What was wrong with the Block Club article

I previously did a full deconstruction of the problems with the Block Club piece, including some inaccurate info and half-truths. Here’s a recap of the main issues with Sabino’s article.

    • The headline states as fact, “A short bike lane on Jackson Boulevard… is causing traffic jams through Columbus Park” in the Austin neighborhood. But later in the piece the reporter acknowledged that may not actually be true: “Data collected from speed enforcement cameras doesn’t suggest major congestion or slowdowns, [the Chicago Department of Transportation] said.”
    • Columbus Park Advisory Council chair Bernard Clay is quoted as saying the city “didn’t hold any community meetings” on the project. The reporter later indicated to Streetsblog that he was aware CDOT gave a presentation on the road diet/bike lane project at a November 17 ward meeting. However, he didn’t mention that presentation in the article.
    • Clay told Block Club that nearby stretches of Lake Street, Washington Boulevard or Madison Street would have been better locations for bike lanes because they’re “wider” than Jackson’s former four-lane layout.
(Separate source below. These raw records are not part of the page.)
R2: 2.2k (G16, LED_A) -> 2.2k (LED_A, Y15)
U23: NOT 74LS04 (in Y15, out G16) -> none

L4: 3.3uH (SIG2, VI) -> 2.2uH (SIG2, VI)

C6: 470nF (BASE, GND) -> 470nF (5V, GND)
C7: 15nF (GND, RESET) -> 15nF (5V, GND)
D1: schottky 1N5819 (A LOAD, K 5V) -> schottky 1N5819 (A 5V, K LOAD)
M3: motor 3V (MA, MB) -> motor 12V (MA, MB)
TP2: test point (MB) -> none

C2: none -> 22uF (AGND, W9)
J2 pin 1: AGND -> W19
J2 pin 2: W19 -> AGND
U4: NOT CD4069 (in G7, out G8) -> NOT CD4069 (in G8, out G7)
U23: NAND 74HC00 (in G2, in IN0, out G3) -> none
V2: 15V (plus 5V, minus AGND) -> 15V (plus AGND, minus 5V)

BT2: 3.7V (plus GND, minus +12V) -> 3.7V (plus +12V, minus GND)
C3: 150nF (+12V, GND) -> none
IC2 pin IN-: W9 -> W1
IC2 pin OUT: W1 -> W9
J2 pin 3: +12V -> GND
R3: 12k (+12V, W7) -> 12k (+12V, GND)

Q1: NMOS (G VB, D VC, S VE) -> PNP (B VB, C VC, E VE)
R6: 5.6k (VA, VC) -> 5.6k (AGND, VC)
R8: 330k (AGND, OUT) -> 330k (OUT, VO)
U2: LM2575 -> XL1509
In reality, all of these streets are two-lane and/or already have bike lanes, but the reporter didn’t fact-check Clay’s statement.
    • Clay is quoted as calling the new bikeway “a bike path to nowhere” because it currently doesn’t link to other bike lanes. At the November 17 meeting, CDOT announced that new bikeways will be installed later this year that will connect the Columbus Park lanes to the city’s bike network. The reporter didn’t mention that fact.
    • It appears no Austin residents who walk to the park, catch buses there, or ride bikes are quoted.

The one good thing about Sabino’s article is it highlighted the fact some neighbors believed they didn’t get a fair chance to weigh in, even if that wasn’t necessarily the case. (A CDOT spokesperson told me, “We tried to reach out to the park council, but didn’t connect with them before the project started.”) Especially in Austin, a majority-Black community on Chicago’s West Side, which has been negatively impacted by racist government policies, it’s important residents don’t feel shut out of the transportation planning process. So next time CDOT should do a better job of getting the word out so locals can’t reasonably argue they never had an opportunity to provide input.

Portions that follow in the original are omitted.